Garantiefonds: Was ist das?

Einfach ausgedrückt handelt es sich bei Garantiefonds um einen Investmentfonds. Mit ihrer Mischung von Aktien und Anleihen wollen Garantiefonds ihre Anleger vor Verlusten schützen und bei Wertsteigerungen am Aktienmarkt beteiligen. 

Garantiefonds Merkmale

Die Garantie kann dabei für verschiedene Bedeutungen haben: Dem Anleger kann beispielsweise zugesichert werden, dass er an einem bestimmten Stichtag oder am Ende der Laufzeit das ursprüngliche Investment erhält, einen bestimmten Prozentsatz davon oder einen zwischenzeitlich erreichten Höchststand.

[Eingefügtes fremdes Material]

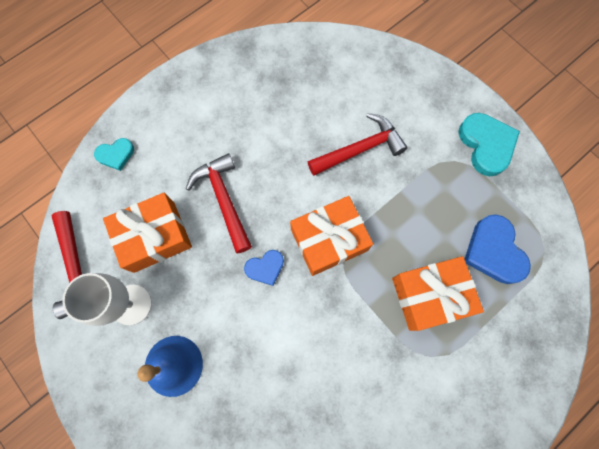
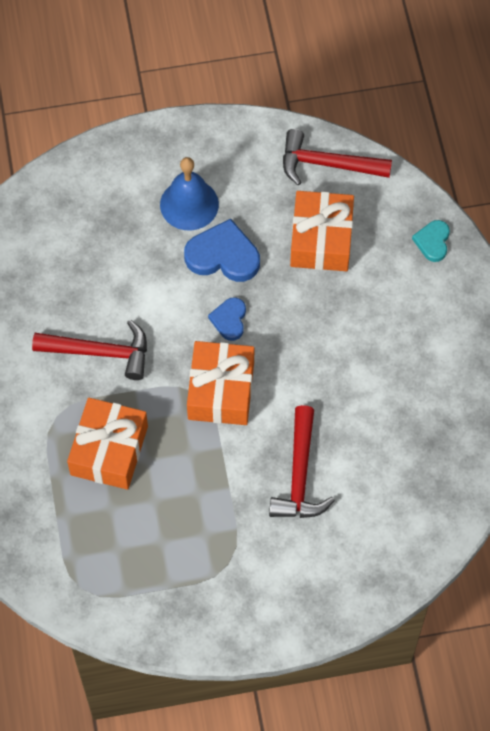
camera: 120 degrees right, 10 degrees down
(131, 304) = (266, 194): white goblet -> none
(224, 199) = (322, 317): red hammer -> red hammer (100, 352)
(486, 145) = (225, 609): turquoise heart -> none
(494, 251) = (111, 538): blue heart -> blue heart (223, 255)

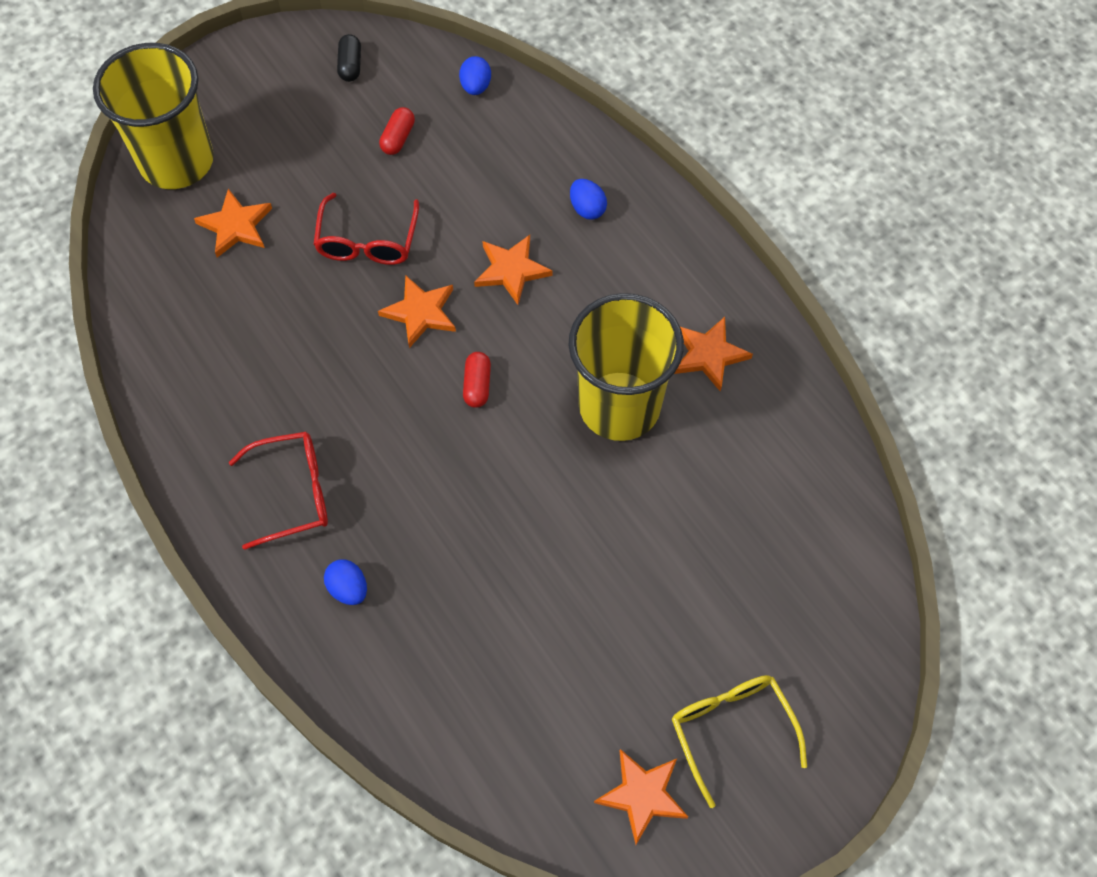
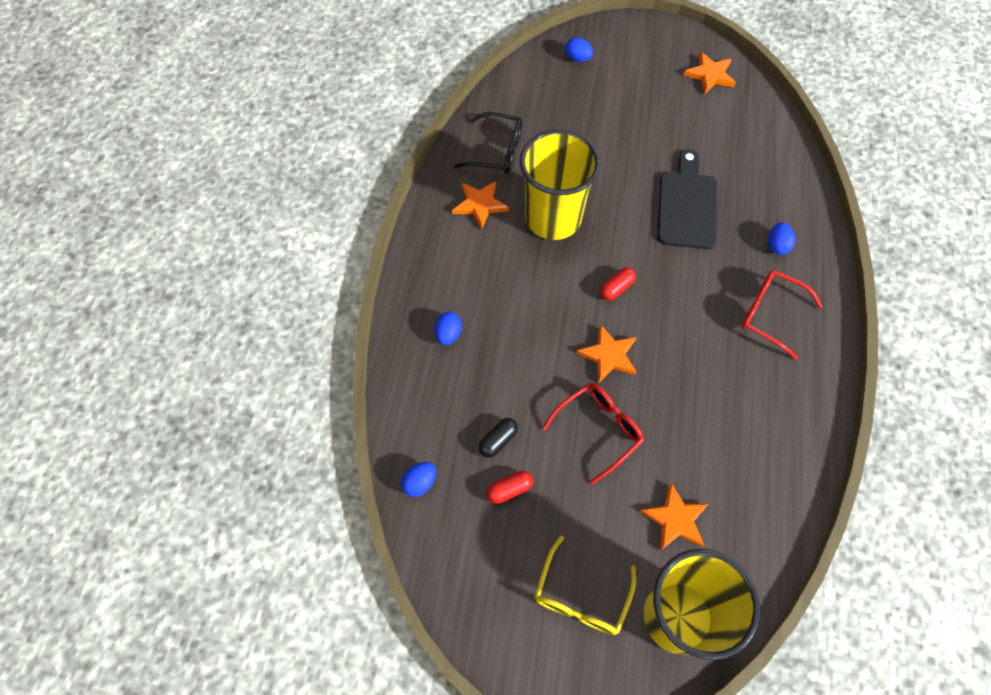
camera: 135 degrees left, 0 degrees up
(350, 65) = (484, 586): black capsule -> black capsule (498, 440)
(493, 552) = (687, 205): none -> black cutting board
(511, 270) = (531, 335): orange star -> none
(731, 729) = (648, 67): yellow glasses -> yellow glasses (581, 597)
(766, 433) = (497, 151): none -> black glasses
(830, 657) = (577, 58): none -> blue egg

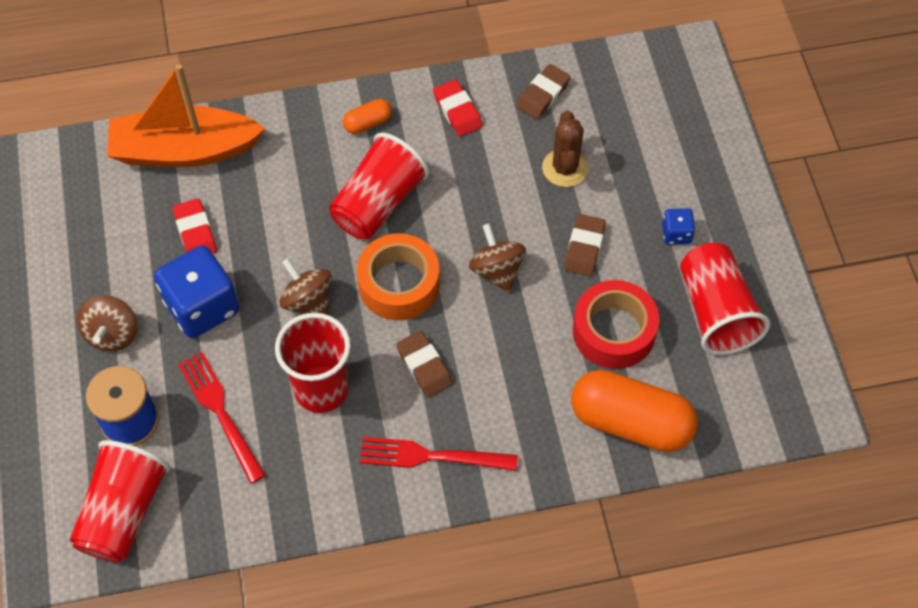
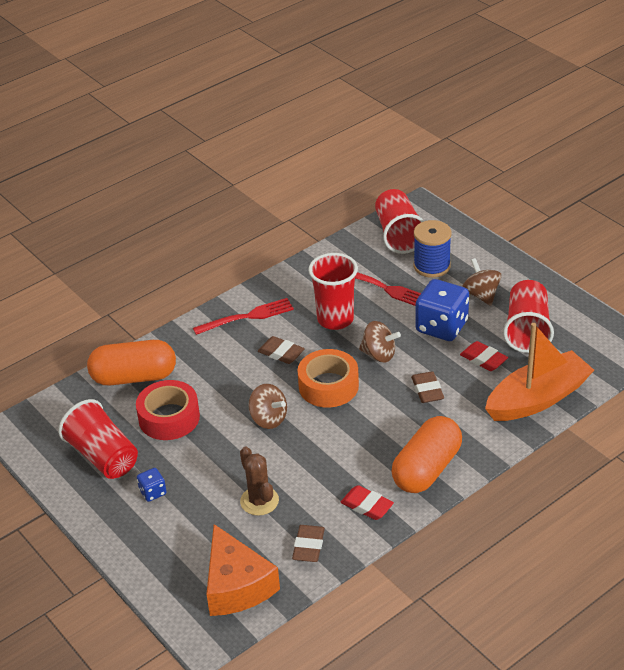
camera: 155 degrees right, 20 degrees down
(368, 123) = (427, 469): orange capsule -> orange capsule, size x2.19
(378, 203) = (378, 423): red cup -> red cup (527, 330)
(584, 248) = (215, 456): brown eraser -> brown eraser (427, 390)
(636, 87) = (236, 585): none -> orange cheese

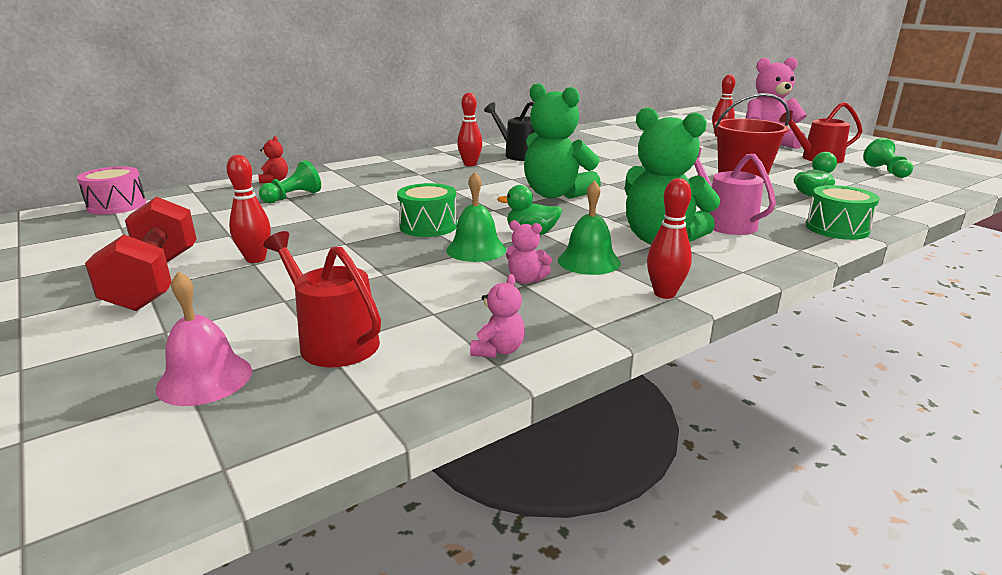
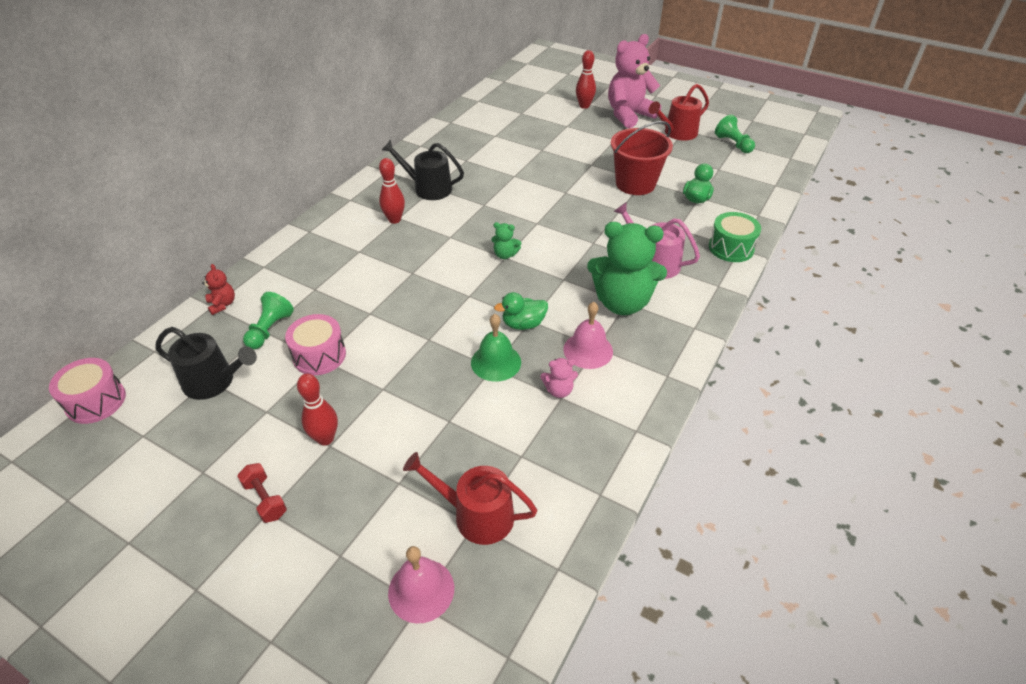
camera: 25 degrees left, 20 degrees up
(155, 280) = (265, 499): red dumbbell -> red dumbbell, size x0.47
(212, 213) = (214, 382): none -> black watering can
(314, 216) = (319, 355): none -> pink drum
(428, 226) = (433, 340): green drum -> none
(498, 350) = (591, 479): pink teddy bear -> none
(556, 194) = (505, 255): green teddy bear -> green teddy bear, size x0.43
(588, 261) = (588, 350): green bell -> pink bell
(664, 294) = (659, 374): red bowling pin -> none

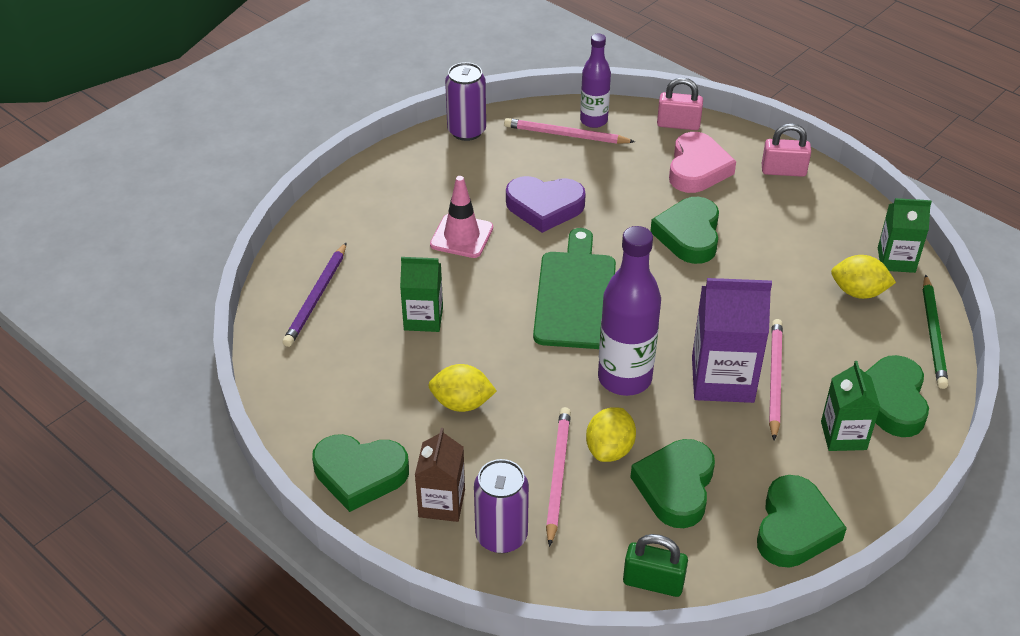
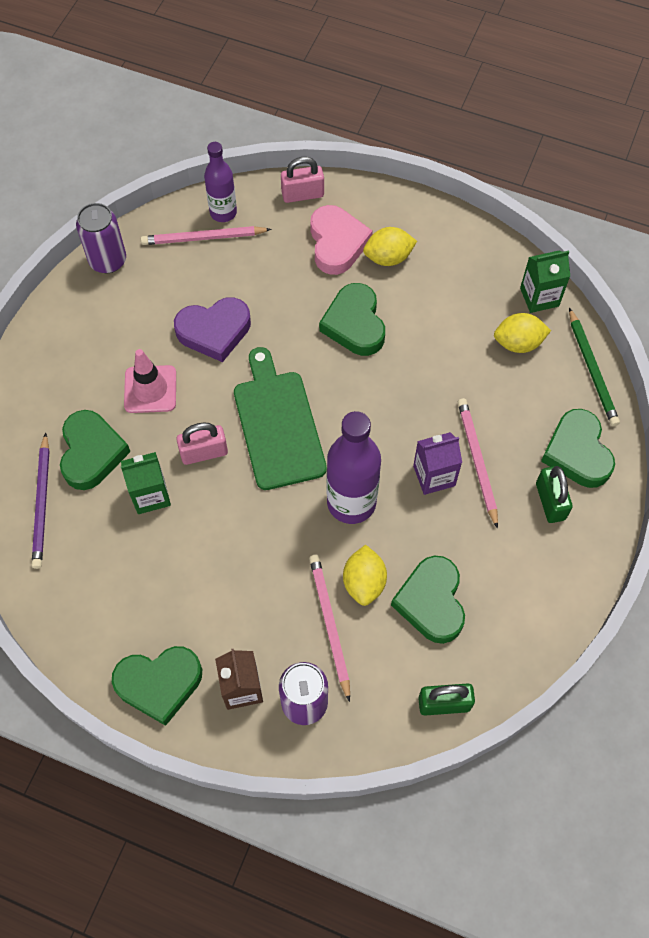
camera: 20 degrees left, 20 degrees up
(462, 403) = (220, 577): yellow lemon -> yellow lemon (388, 258)
(722, 379) = (434, 476): purple carton -> purple carton, size x0.63
(783, 171) = (414, 223): pink padlock -> pink padlock (204, 452)
(794, 528) = (539, 609): green heart -> green heart (92, 453)
(843, 435) = (550, 501): green carton -> green padlock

Auf dem Papier klingt das ganz gut, aber in Realität bringen Garantiefonds eine schwache Performance.

Grundsätzlich lassen sich Garantiefonds in Angebote mit echter und unechter Garantie unterteilen.

echte Garantiefonds

Beim echten Garantiefonds ist das Wertversprechen, dass einem die Fondsgesellschaft gegeben hat, einklagbar.

unechte Garantiefonds

Hier handelt es sich um Fonds, die eine Wertsicherung anstreben, ein vertraglicher Anspruch darauf besteht allerdings nicht.

Garantiefonds: Ein Renditekiller?

Wie schlagen sich nun Garantiefonds im Vergleich zu anderen Wertanlagen? Das Verbrauchermagazin Finanztest, das von der Stiftung Warentest herausgegeben wird, untersuchte im Oktober 2013 31 Garantiefonds mit unbegrenzter Laufzeit in einem Fondsvergleich. Für den Fonds Test wurden 31 Finanzprodukte und deren Entwicklung für zwei unterschiedliche Zeiträume untersucht.

UniGarantTop Europa IV – bester Garantiefonds im Test

Ernüchterndes Ergebnis der Finanztest-Anlageexperten: Der beste Garantiefonds konnte nur mit einer Wertsteigerung von 3,3 Prozent pro Jahr aufwarten. Zum Vergleich: Wer Ende 2007 das beste Festgeldangebot wahrgenommen hat, konnte sich über eine sichere Rendite von 4,7 Prozent p.a. freuen.
Inzwischen haben die Zinsen für sichere Wertanlagen einen absoluten Tiefststand erreicht. Dies bedeutet noch geringere Entwicklungschancen für die hier beschriebene Fondsart. Es muss ein größerer Teil des Anlegergeldes in Tagesgeld oder festverzinsliche Anleihen investiert werden, um den möglichen Verlust durch Aktiengeschäfte kompensieren zu können.

Die Lösung: Garantiefonds selber basteln

Eine chancenreichere Alternative zum Garantiefonds ist die eigene Mischung von Aktien und Zinspapieren oder von Renten- und Aktienfonds, bewährt hat sich hierbei ein Verhältnis von 90 zu 10.

Auch wenn die Wertentwicklung dürftig ist, einen Garantieausfall konnten die Tester in ihrer Untersuchung zumindest nicht feststellen.

Durch Gebühren und Kosten kann die Nettorendite Ihrer Anlage empfindlich geschmälert werden. Beispielsweise können Sie Garantiefondsanteile bereits vor Ablauf der Periode zurückgeben. Hierfür verlangt der Emittent Gebühren um ein Prozent.

Fazit

Wer Garantiefonds hat, sollte sie loswerden. Mit einer eigenen sicheren Mischung hat man mehr Flexibilität und kann an Wertsteigerungen des Aktienmarktes einen größeren Anteil haben.